Alder, catkins and seeds together

Alder catkins

Catkins start to appear on alders by mid-autumn, before the current year’s seeds have completely ripened.

Alder seeds

These pictures show the unripe seeds and undeveloped catkins on the same tree, as they were in mid-October.

Alder catkins and seeds

Fairies bonnets, Worfield

Fairies bonnets,  Worfield

Fairies bonnets are tiny inkcap mushrooms which grow in tight clusers. These were at the base of a tree stump just off the main road at Worfield.

Yellowish waxcaps

Yellow waxcap

There are several species of yellow coloured waxcaps. These may be butter waxcaps peeping through the short grass.

Yellow waxcap

There are worm casts to the left in this picture.

Tiny puffballs in short grass

Tiny puffballs in short grass

These tiny puffballs were barely rising above short-mown grass. These three were nevertheless the largest and most conspicuous of tens of tiny fungi growing in one of the grassed areas just inside the perimeter of West Park recently.

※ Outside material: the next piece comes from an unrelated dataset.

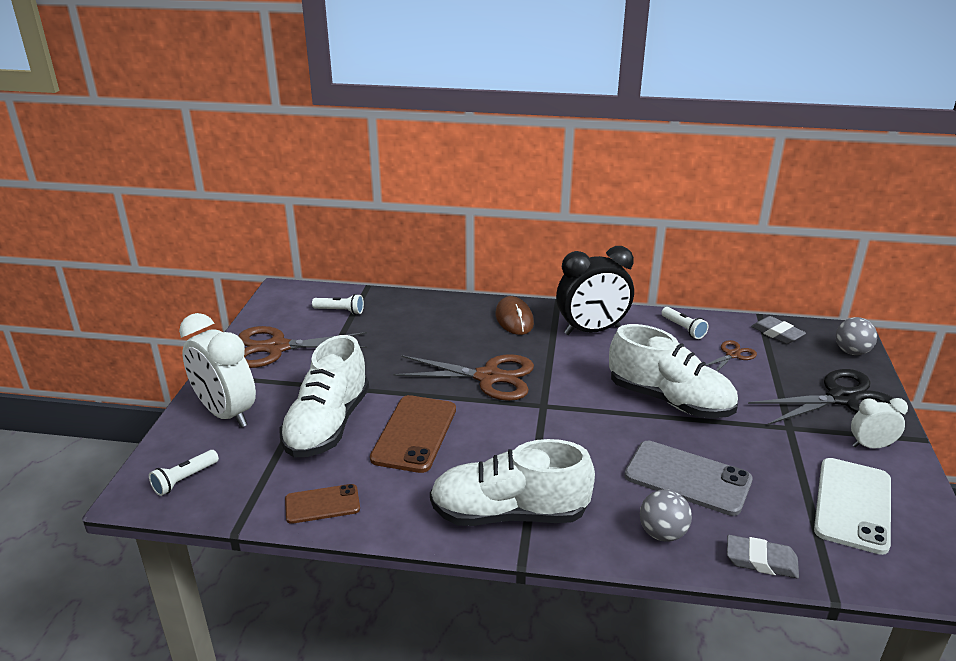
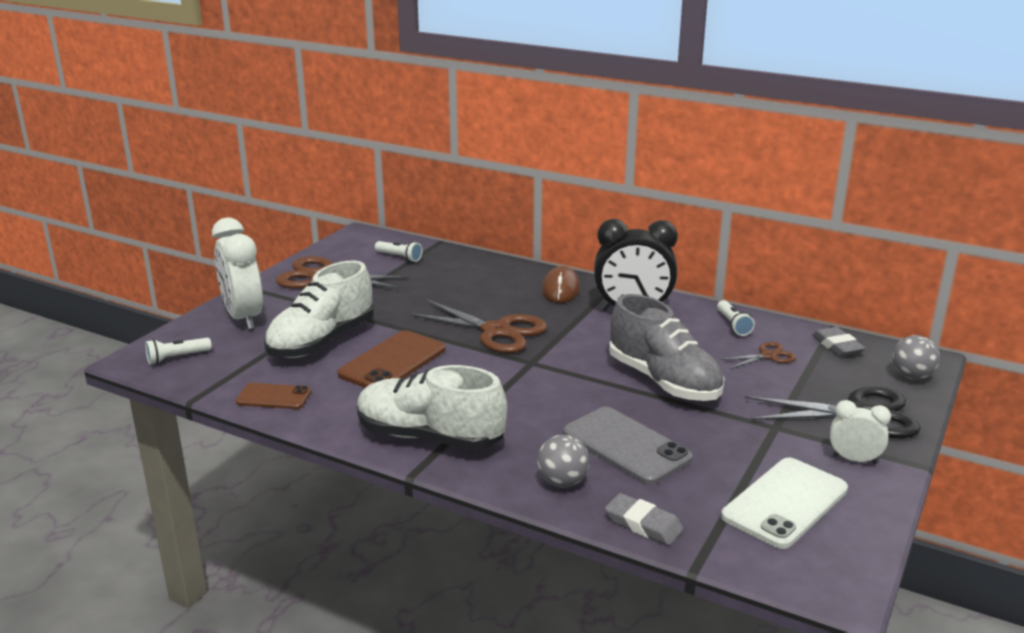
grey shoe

Autumn, just beginning, Aldersely

Cherry tree, autumn

One of the cherry trees by the Aldersley Stadium drive already in its autumn colours last month, while the trees in the background, bordering the Railway Walk, had hardly begun to turn.

Pushing through the slate

Pushing through the slate

I presume that when this garden was given a slate chipping mulch, it was to suppress anything trying to go there. It didn’t work with these mushrooms.

The fungi are inkcaps. Possibly they common inkcaps, a species which is actually not very common. But I wasn’t about to step onto a stranger’s driveway for a closer inspection.

Phlox flowering

Phlox flowering

Probably Drummond’s phlox, a garden plant originally from Texas. This summer has been decidedly cooler and damper than Texas, but the plant seems to have coped.

Bee collecting ivy pollen

Bee gathering ivy pollen

As this bee collects pollen from ivy flowers, it is getting grains of the pollen scattered over its body, including the surface of its compound eyes.

Honey fungus on a fallen tree

Honey fungus on a tree stump

Honey fungus is found in clumps around the base of trees or tree stumps. It’s a parasite which kills the roots, and the infection has gone to far by the time the fruiting bodies appear.

Honey fungus on a tree stump

This particular growth was on a tree which had fallen in a small wood by the main road at Worfield.